A sharp explanation of how American politics has become so discordant.

Journalist Klein, co-founder of Vox, formerly of the Washington Post, MSNBC, and Bloomberg, reminds readers that political commentators in the 1950s and ’60s denounced Republicans and Democrats as “tweedledum and tweedledee.” With liberals and conservatives in both parties, they complained, voters lacked a true choice. The author suspects that race played a role, and he capably shows us why and how. For a century after the Civil War, former Confederate states, obsessed with keeping blacks powerless, elected a congressional bloc that “kept the Democratic party less liberal than it otherwise would’ve been, the Republican Party congressionally weaker than it otherwise would’ve been, and stopped the parties from sorting themselves around the deepest political cleavage of the age.” Following the passage of the 1964 Civil Rights Act, many white Southern Democrats became Republicans, and the parties turned consistently liberal and conservative.
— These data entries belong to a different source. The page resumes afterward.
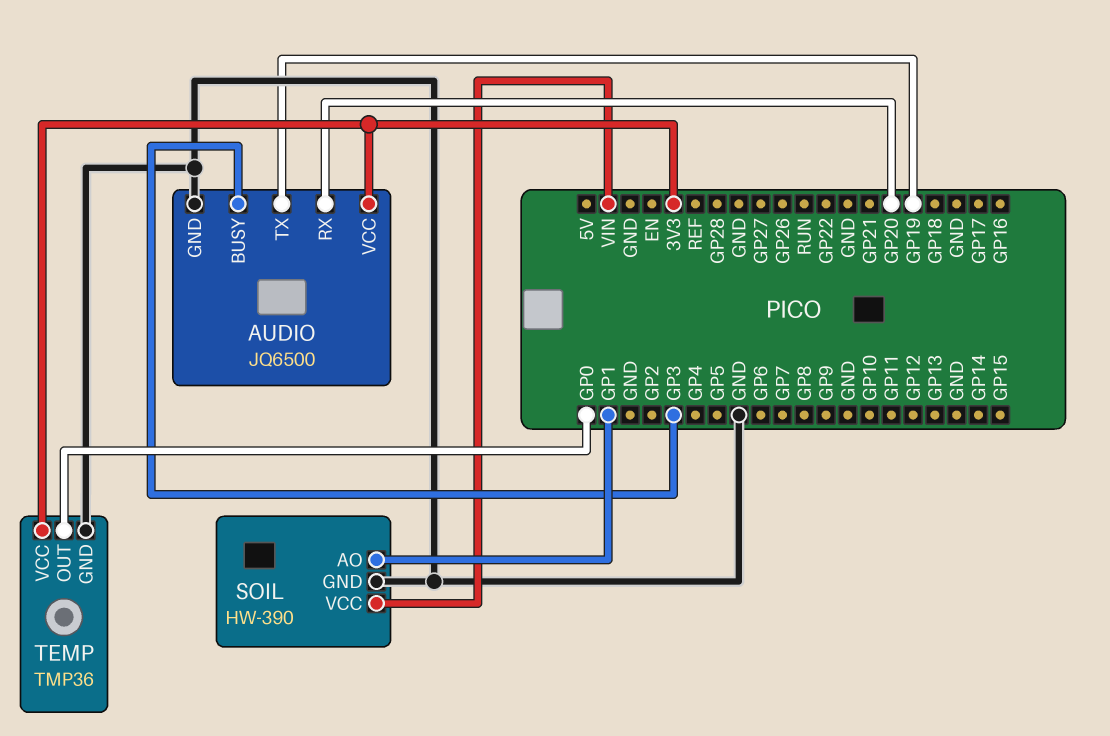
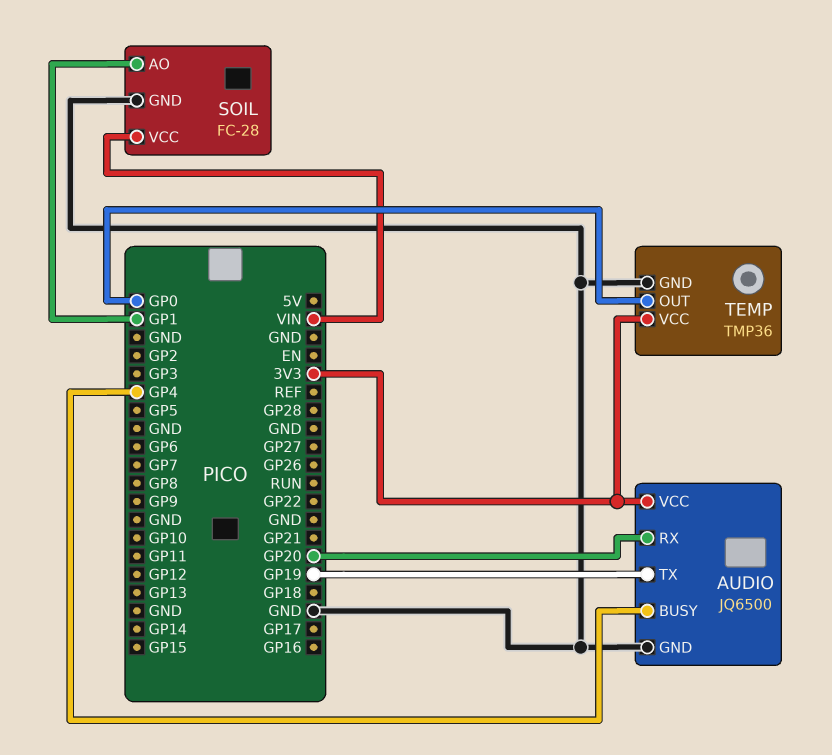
AUDIO pin BUSY: GP3 -> GP4
SOIL: HW-390 -> FC-28

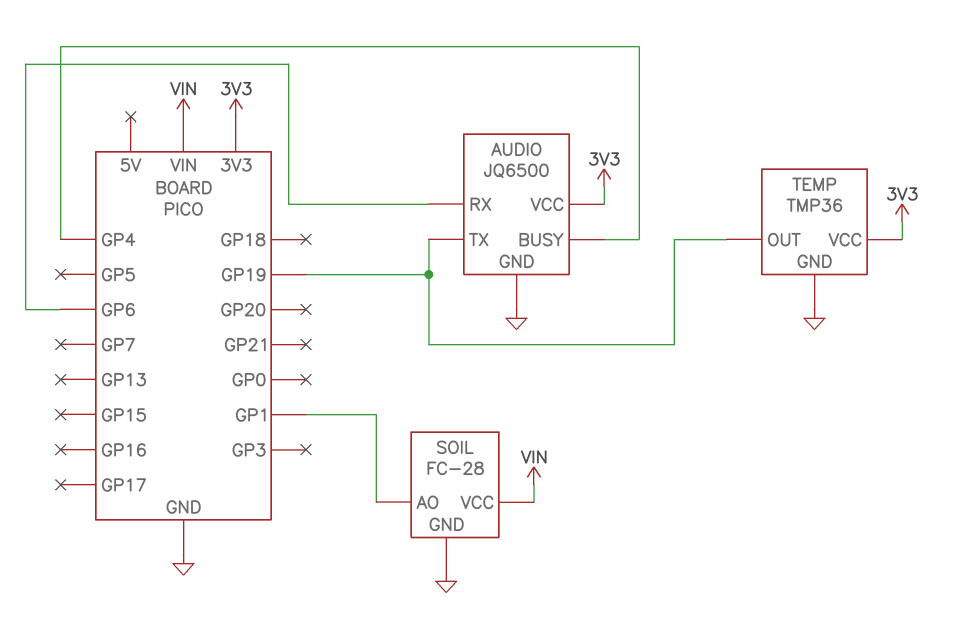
AUDIO pin RX: GP20 -> GP6
TEMP pin OUT: GP0 -> GP19

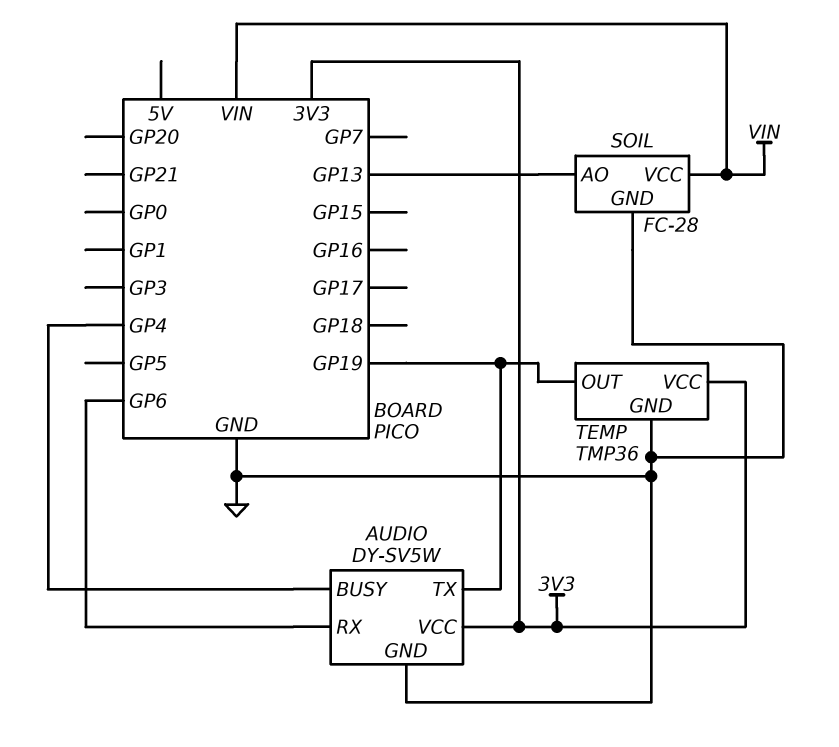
AUDIO: JQ6500 -> DY-SV5W
SOIL pin AO: GP1 -> GP13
Given a “true choice,” Klein maintains, voters discarded ideology in favor of “identity politics.” Americans, like all humans, cherish their “tribe” and distrust outsiders. Identity was once a preoccupation of minorities, but it has recently attracted white activists and poisoned the national discourse. The author deplores the decline of mass media (network TV, daily newspapers), which could not offend a large audience, and the rise of niche media and internet sites, which tell a small audience only what they want to hear. American observers often joke about European nations that have many parties who vote in lock step. In fact, such parties cooperate to pass legislation. America is the sole system with only two parties, both of which are convinced that the other is not only incompetent (a traditional accusation), but a danger to the nation. So far, calls for drastic action to prevent the apocalypse are confined to social media, fringe activists, and the rhetoric of Trump supporters. Fortunately—according to Klein—Trump is lazy, but future presidents may be more savvy. The author does not conclude this deeply insightful, if dispiriting, analysis by proposing a solution.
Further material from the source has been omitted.